Recall, for discrete-time finite length signals, the definition of the DFT and the inverse DFT, both in its normalized form:
$(DFT)~~X[k]= \sum_{n=0}^{N-1} x[n]\, \frac{e^{-j \frac{2\pi}{N}kn}}{\sqrt N} \\[2mm](Inverse DFT)~~x[n] = \sum_{k=0}^{N-1} X[k]\, \frac{e^{j \frac{2\pi}{N}kn}}{\sqrt N}$
and in its much more commonly used un-normalized form:$(DFT)~~X[k] = \sum_{n=0}^{N-1} x[n]\, e^{-j \frac{2\pi}{N}kn} \\[2mm]
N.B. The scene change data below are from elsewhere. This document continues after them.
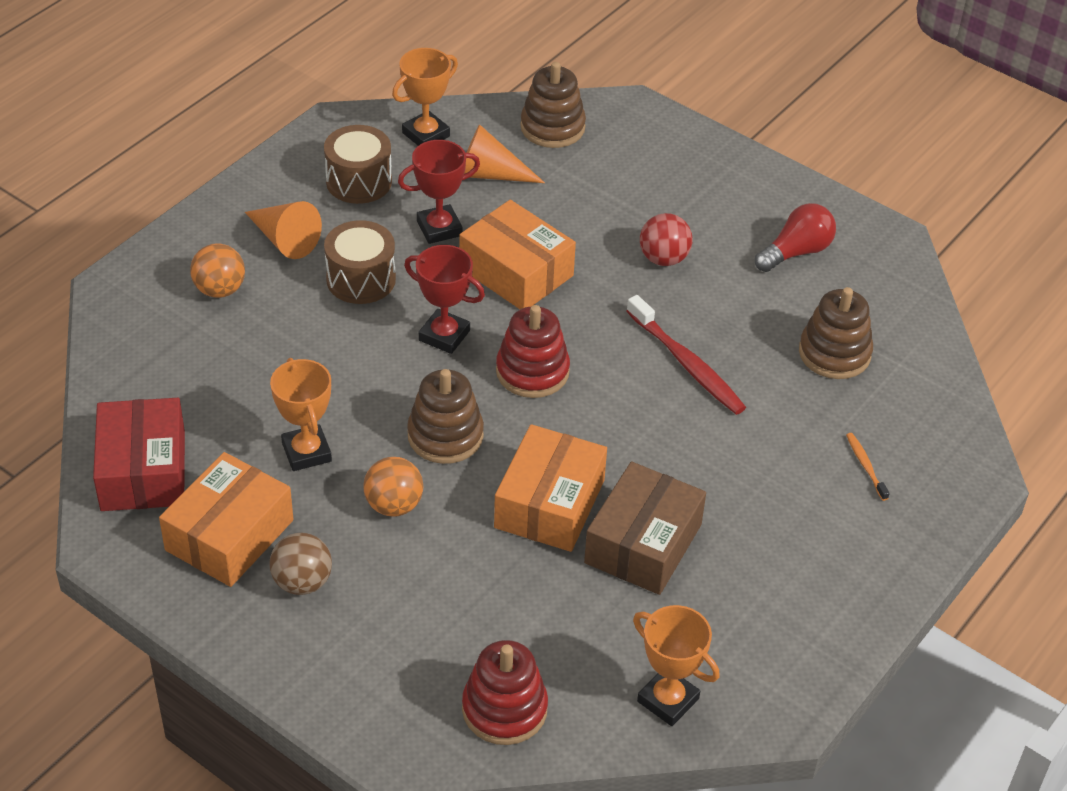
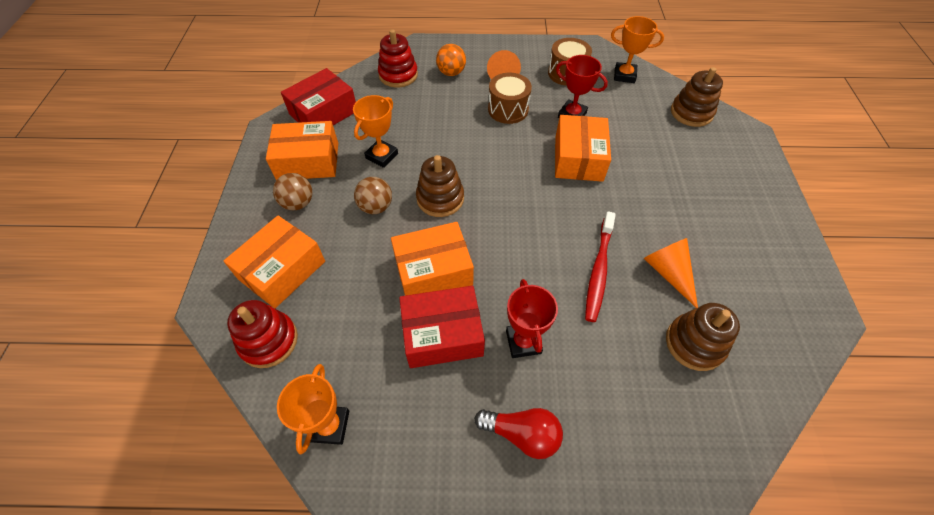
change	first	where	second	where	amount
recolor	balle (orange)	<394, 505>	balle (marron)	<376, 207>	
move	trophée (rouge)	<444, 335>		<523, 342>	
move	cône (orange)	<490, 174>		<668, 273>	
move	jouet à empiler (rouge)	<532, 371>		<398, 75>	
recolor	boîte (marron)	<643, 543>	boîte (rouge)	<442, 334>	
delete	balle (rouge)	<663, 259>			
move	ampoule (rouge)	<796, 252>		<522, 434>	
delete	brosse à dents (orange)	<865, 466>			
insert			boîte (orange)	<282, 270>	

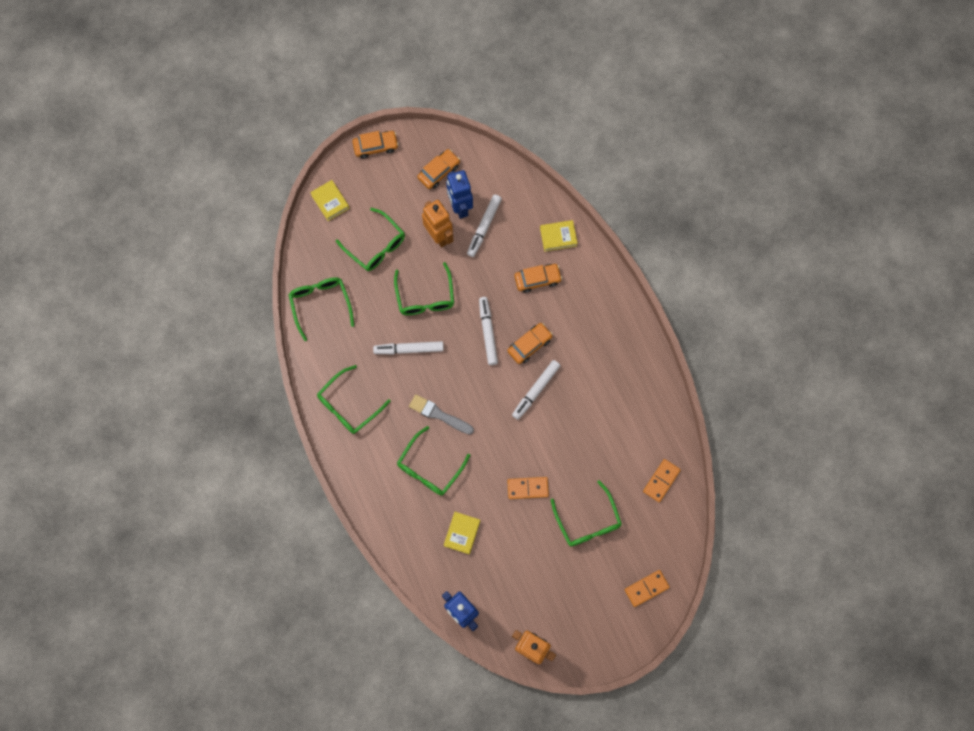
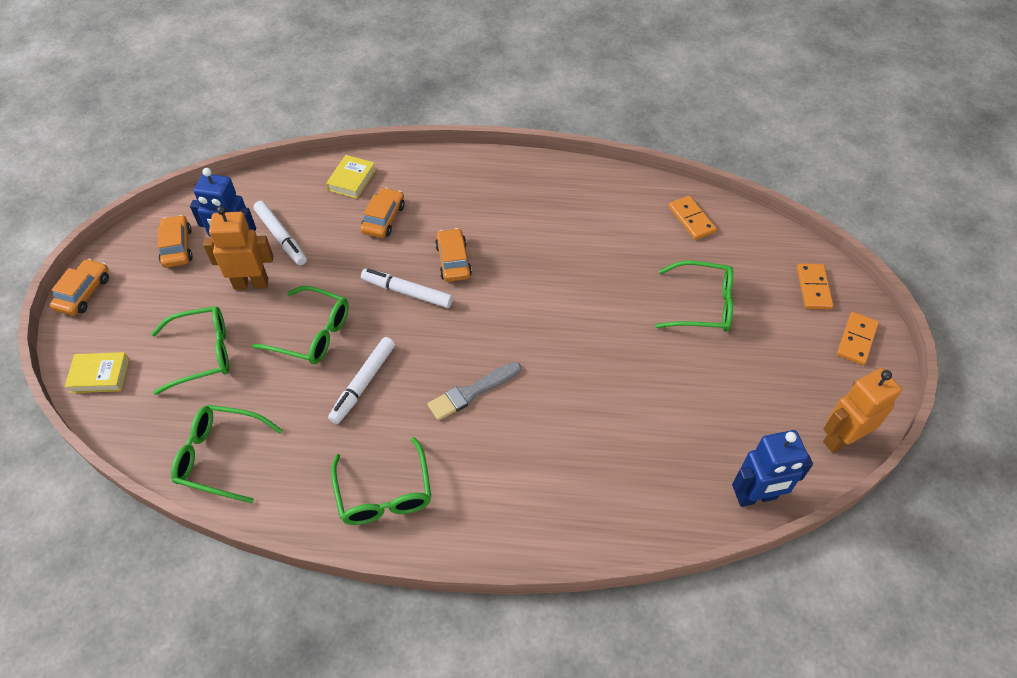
change	first	where	second	where	amount
delete	lunettes (vert)	<429, 467>			
delete	livre (jaune)	<462, 533>			
move	domino (orange)	<527, 488>		<856, 340>	
delete	feutre (blanc)	<536, 390>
(Inverse DFT)~~x[n]= \frac{1}{N}\sum_{k=0}^{N-1} X[k] \, e^{j \frac{2\pi}{N}kn}$A signal $x[n]$ and its DFT $X[k]$ (recall there is a one-to-one correspondence) are referred to as a DFT PAIR. The DFT has a variety of properties, which we will now consider.
The dft and its inverse are periodic
The DFT is defined for finite-length (length $N$) signals; so, for $x[n]$, $n$ runs from $0$ to $N-1$, as does $k$. But let is us see what happens when we consider a value of $k$ outside this range in the DFT formula, say $X[k+lN]$, where $l$ is some nonzero integer:
$\begin{align*}X[k+l N]&=~ \sum_{n=0}^{N-1} x[n]\,e^{-j \frac{2\pi}{N}(k+l N)n}\\&=\sum_{n=0}^{N-1} x[n]\, e^{-j \frac{2\pi}{N}kn} e^{-j \frac{2\pi}{N}l N n}\\&=\sum_{n=0}^{N-1} x[n]\, e^{-j \frac{2\pi}{N}kn}\cdot 1\\&=\sum_{n=0}^{N-1} x[n]\, e^{-j \frac{2\pi}{N}kn}\\&= X[k]
\end{align*}$As $X[k+lN]=X[k]$, the DFT is periodic:
CAPTION. By the same token, the inverse DFT is also periodic:
$\begin{align*}x[n+l N]&=~ \frac{1}{N}\sum_{k=0}^{N-1} X[k]\,e^{j \frac{2\pi}{N}k(n+lN)}\\&=\sum_{k=0}^{N-1} X[k]\, e^{j \frac{2\pi}{N}kn} e^{j \frac{2\pi}{N}klN}\\&=\sum_{k=0}^{N-1} X[k]\, e^{j \frac{2\pi}{N}kn}\cdot 1\\&=\sum_{k=0}^{N-1} X[k]\, e^{j \frac{2\pi}{N}kn}\\&= x[n]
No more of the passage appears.